Oui, bien qu’encore peu étudiées, les addictions comportementales, notamment aux écrans, prennent de l’ampleur. De nombreux parents s’inquiètent de la relation pathologique de leurs enfants avec les écrans, qui pourrait dépasser en gravité celle des substances addictives. Cette dépendance affecte non seulement les relations sociales, mais crée aussi un terrain favorable à la consommation de toxiques en modifiant les circuits cérébraux de la récompense.

  • Quels sont les principaux facteurs de risque qui favorisent les conduites addictives chez les jeunes ?

Les conduites addictives chez les jeunes peuvent être favorisées par plusieurs facteurs de risque. Tout d’abord, une prédisposition génétique, souvent influencée par l’environnement, peut jouer un rôle déterminant. Ensuite, des problématiques familiales telles qu’un divorce, un décès parental ou des violences intrafamiliales exposent les jeunes à des situations émotionnelles et psychologiques fragiles. L’environnement social toxique, où des proches consomment et valorisent l’usage de substances, constitue également un facteur-clé.

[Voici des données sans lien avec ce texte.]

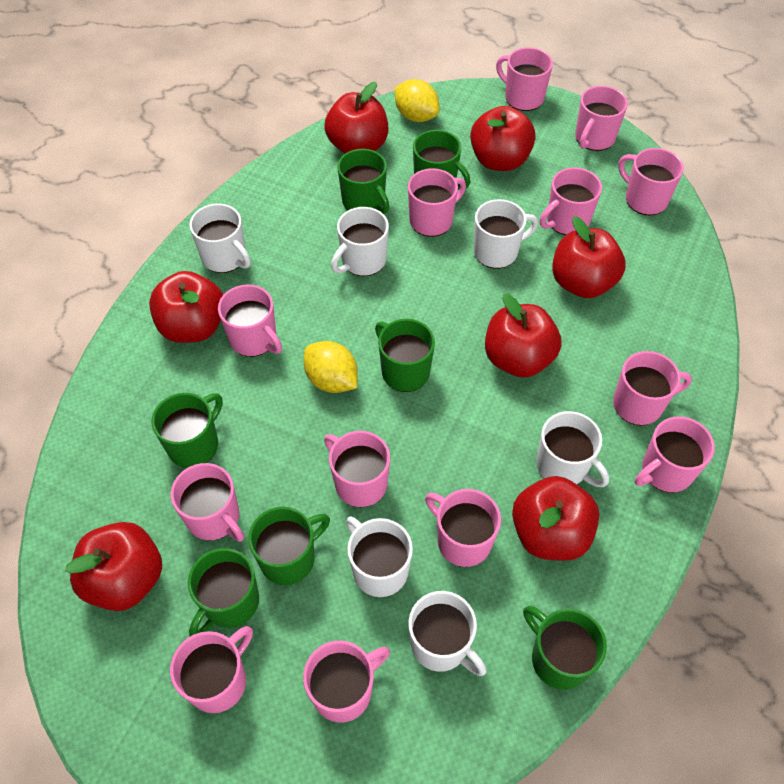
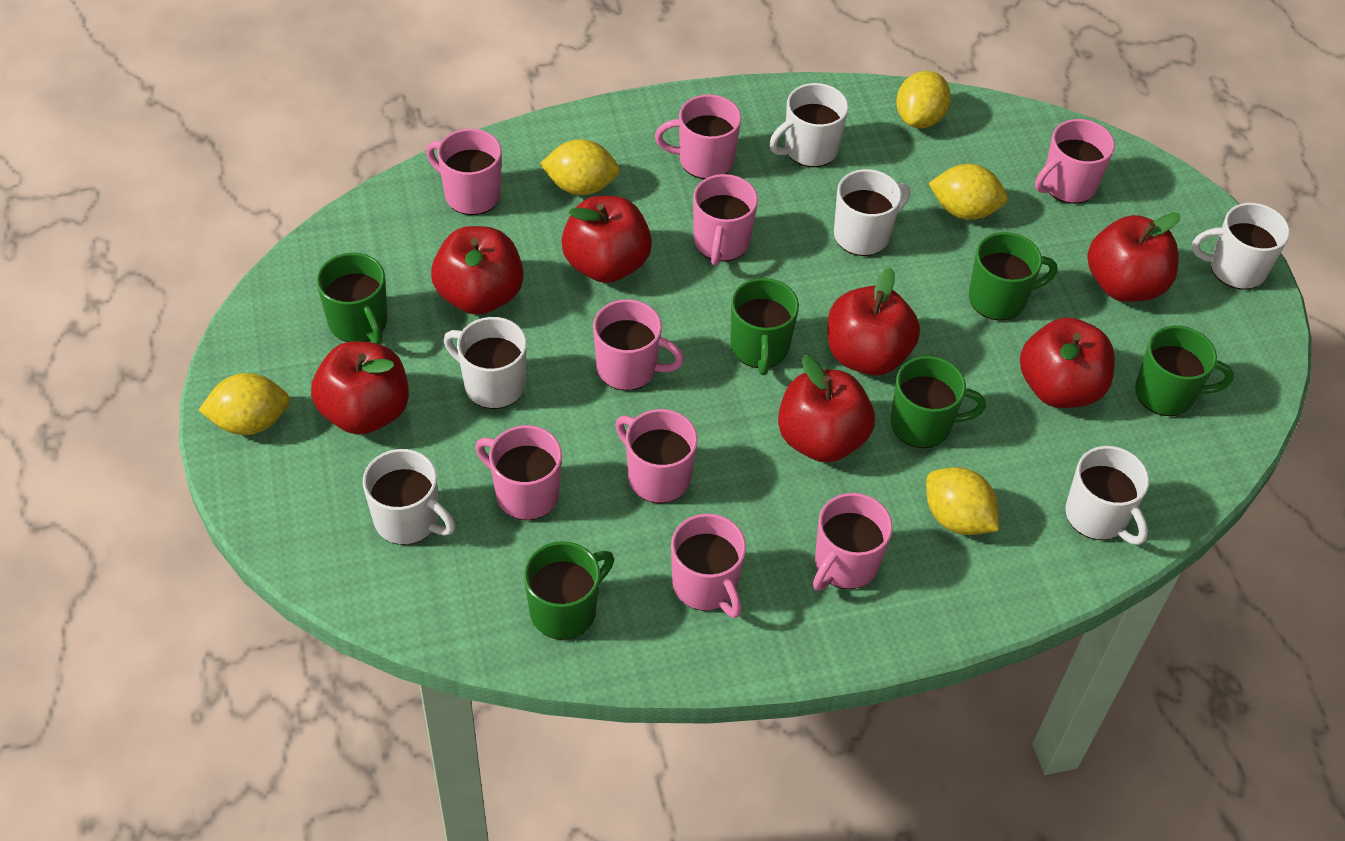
green mug: 7 -> 6
pink mug: 13 -> 9
yellow lemon: 2 -> 5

Par ailleurs, les caractéristiques des substances elles-mêmes, notamment leur puissance addictogène, peuvent rendre leur consommation plus attrayante et dangereuse. Les changements sociétaux, avec la survalorisation du matérialisme et la dévalorisation de l’effort, influencent les comportements des jeunes en quête de solutions rapides et de gratification. La facilité d’accès aux substances, notamment via internet, facilite également leur consommation. Enfin, la présence de troubles psychiatriques ou somatiques peut rendre les jeunes plus vulnérables à l’addiction.

  • Quelles sont les conséquences de ces consommations sur les enfants et adolescents ?

Les impacts sont multiples et graves. Sur le plan physique, les substances psychoactives perturbent le développement cérébral en cours. Elles peuvent également affecter la santé mentale, provoquer des troubles cognitifs et conduire à des comportements délinquants ou criminels. Les conséquences sociales incluent le décrochage scolaire, l’isolement et une désocialisation progressive. Plus l’âge de début de consommation est jeune, plus les risques d’hypothéquer leur avenir sont élevés.

  • Quels signes peuvent alerter les parents ou les enseignants ?

Les signes ne sont pas toujours spécifiques, mais ils incluent des changements de comportement, comme s’isoler dans sa chambre, rentrer tard, changer de fréquentations, ou encore des demandes d’argent inhabituelles. Une baisse des performances scolaires, des troubles du sommeil, ou une irritabilité marquée peuvent également être des indicateurs. Une consultation auprès de professionnels de santé scolaire est recommandée en cas de doute.

  • Quelles mesures de prévention sont mises en place ?

La prévention s’articule autour de trois volets : Primaire, pour éviter l’entrée dans les conduites addictives. Cela inclut des campagnes de sensibilisation pour les parents et des activités scolaires favorisant l’épanouissement des enfants.
Secondaire, pour intervenir tôt en cas de consommation, via un suivi coordonné entre parents, établissements scolaires et centres spécialisés. Tertiaire, pour prendre en charge les complications déjà installées, bien que cette dernière étape nécessite davantage de ressources.

  • Quel rôle peuvent jouer les parents et la société civile dans cette lutte ?

Les parents jouent un rôle crucial en maintenant un climat de communication au sein de la famille et en surveillant de près leurs enfants. Ils doivent éviter les réactions violentes et chercher à comprendre pour mieux accompagner. La société civile, incluant les écoles, les clubs sportifs et les associations, a également un rôle protecteur. Des campagnes de sensibilisation inclusives et une coordination intersectorielle sont essentielles pour maximiser l’efficacité des efforts de prévention.